One of the mantras for the quantified self movement seems to be that no place is off-limits for a sensor. MobiHealthNews has written about sensors in clothing, belt sensors, brain wave sensors on the forehead, ingestible sensors, sensors in toothbrushes and sensors in forks. Now a team of researchers from the National Taiwan University in Taipei have found a new wearable use case -- a tiny accelerometer for your teeth.
"The human mouth is one part of the human body that is almost always in constant use," the authors write in the study. "We use our mouth to perform some of the most important daily functions, such as eating, drinking, speaking, coughing, breathing, and smoking. Because our mouth is an opening into assessing the health of the human body, it presents the opportunity for the placement of a strategic sensor for detecting human oral activities."
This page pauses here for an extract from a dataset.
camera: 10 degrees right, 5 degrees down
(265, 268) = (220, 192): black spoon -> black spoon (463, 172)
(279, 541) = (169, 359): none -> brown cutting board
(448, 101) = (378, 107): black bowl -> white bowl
The team from Taipei tested their sensor, designed to be embedded in an artificial tooth, with eight participants, each performing four activities: chewing, speaking, drinking, or coughing. The sensor could distinguish between the four with 93.8 percent accuracy when data from all eight participants was included in the algorithm, and with 59.8 percent accuracy when data from only the other seven participants was used.
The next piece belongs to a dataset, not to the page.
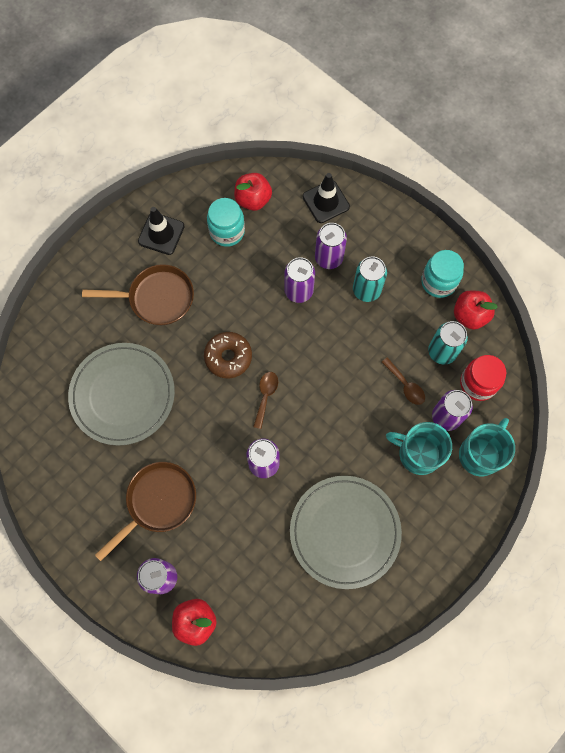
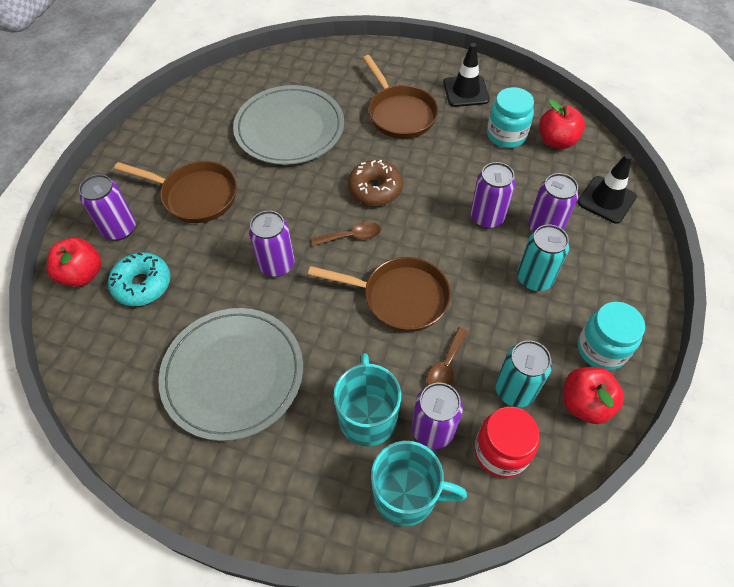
camera: 65 degrees right, 15 degrees down
(230, 574) = (142, 284): none -> turquoise donut
(337, 388) = (399, 297): none -> brown pan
Researchers designed the sensor to connect wirelessly via Bluetooth to a mobile device, but for the study they just used thin wires connected to an external data logging device -- not very convenient for day-to-day wear. In addition, since it wasn't feasible to equip study participants with an artificial tooth, researchers instead attached the sensor to the exterior of the participants' teeth with dental adhesive.
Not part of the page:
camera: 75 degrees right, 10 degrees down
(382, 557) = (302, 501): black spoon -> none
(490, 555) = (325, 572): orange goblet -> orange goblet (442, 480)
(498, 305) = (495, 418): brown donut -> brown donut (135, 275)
The study authors are vague on the use cases for their sensor, citing "dietary tracking" and "food and fluid intake monitoring". Certainly the sensor could be useful for helping dedicated trackers see how much they eat and drink -- although they would still have to rely on manual entry to describe the contents of their diet. This could be potentially valuable though, since an inequity still exists between quantifying calories burned, which technology does well, and quantifying calories consumed, which is still an elusive feature.
However, the potential implications go beyond food tracking. The study authors cite existing products like a smart mouthguard from X2 Biosystems that measures athletes' head hits, a "tooth tattoo" that can measure breathing and detect bacteria in saliva, and sensors in dentures used to measure tongue and teeth interactions during speech production. These suggest applications for a sufficiently advanced tooth-based sensor in sports medicine, dentistry, or even speech therapy.